A military spokesman said two of dead were police officers who
stopped the bomber on a motorcycle close to a public rally attended
by the premier. Fourteen other people were wounded. Police suspect
Tamil rebels were behind the bombing. Sri Lanka faces a snap election
on December the 5th after a coalition government fell apart.
A gunman armed with a shotgun has run amok in the French city of
Tours, killing four passers-by and wounding another eight people.
Police eventually wounded and detained the attacker who'd fled into
an underground garage near Tours central railway station. Officials
identified him as a 44-year-old employee of French SNCF railways
without a previous criminal record. No motive has yet emerged. The
four people killed were men aged between 33 and 66. At least two of
the wounded were police officers. During the drama, the city centre
was evacuated and an elite French RAID police squad called in.
South Africa's Health Minister has urged the World Trade
Organisation, which meets in Qatar next month, to make AIDS drugs
cheaper for poorer patients in the developing world.
The minister Manto Tshabalala-Msimang said health care was a human
right, not a luxury. The WTO should require drugs firms to ease their
patents. Industry says it needs long patents to fund research. In
Malaysia's state of Johor, according to the "New Straits Times"
newspaper, from next month couples must test for AIDS before
marriage.
The German charter airline LTU, which is 49 percent owned by troubled
Swissair, has denied that it's also in financial difficulty.
An LTU spokesman rejected a report in the newspaper "Financial Times
Deutschland" that LTU only had funds until mid-November. It could
continue flying, at least until year's end, the spokesman insisted.
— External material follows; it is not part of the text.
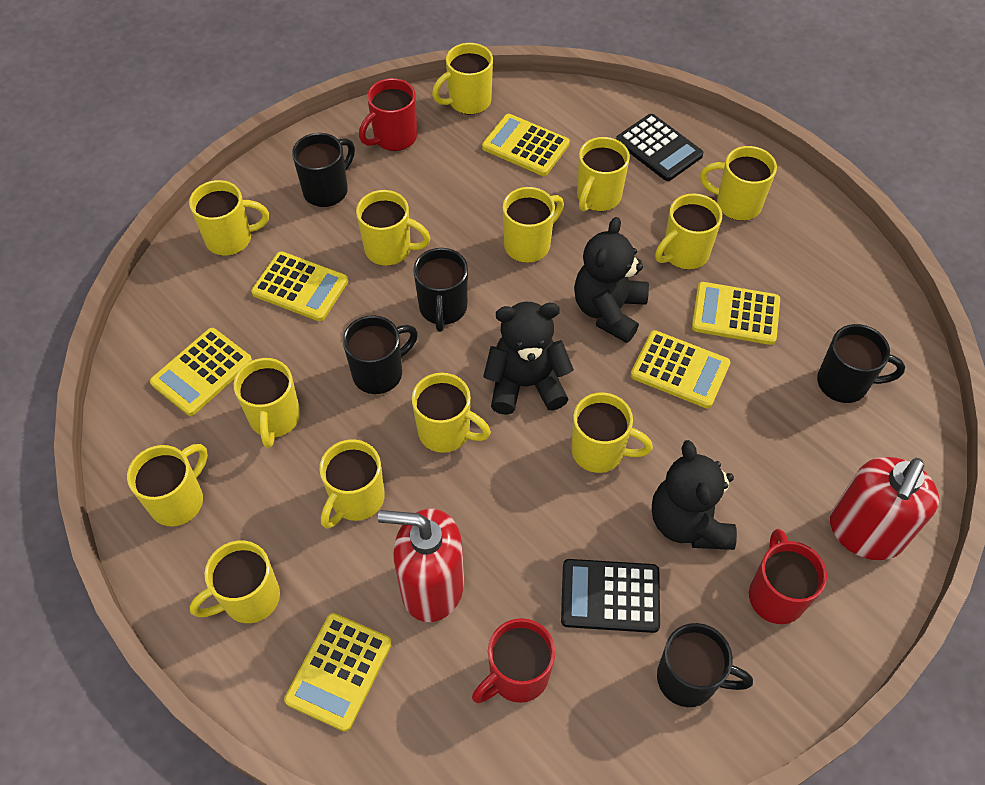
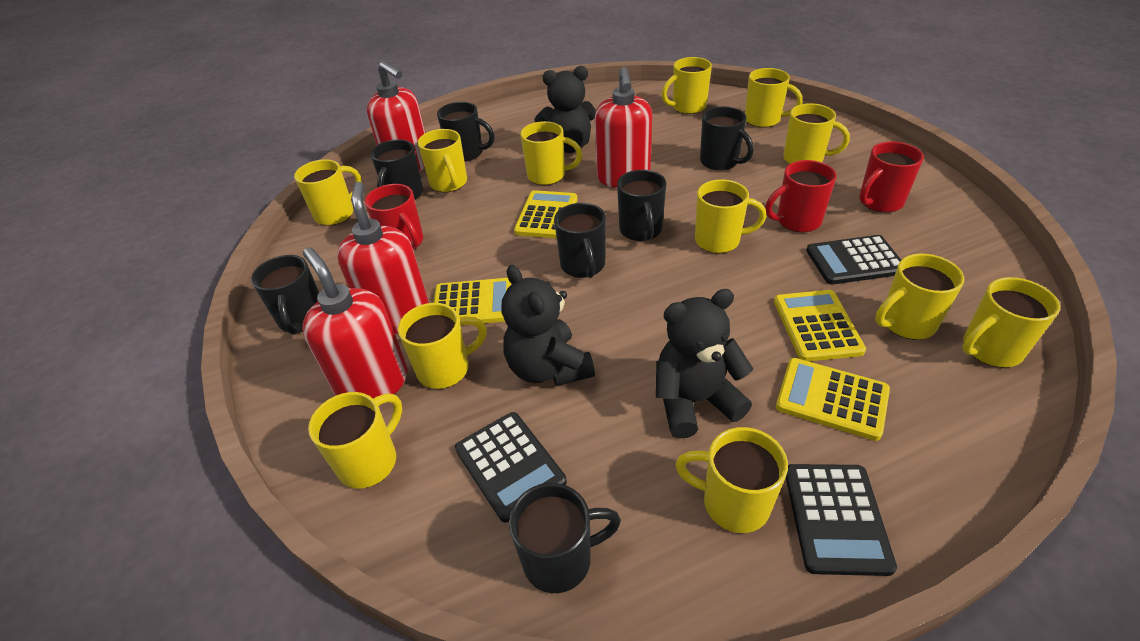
black calculator: 2 -> 3
black mug: 5 -> 7
red soap dispenser: 2 -> 4
yellow calculator: 6 -> 4
yellow mug: 13 -> 12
LTU, based in Dusseldorf, has begun funding guarantee talks with the
regional government of its home state of North Rhine-Westphalia.
Another shareholder in LTU is the German grocery chain REWE.
Forensic experts has so far recovered 45 bodies of crew members from
the wreck of the Russian nuclear submarine "Kursk" as it lies in dry
dock near Murmansk.
The first cruise missiles on board have also been secured. The
"Kursk" was recently lifted from the bed of the Barents Sea by a
salvage company. It sank last year after mysterious explosions.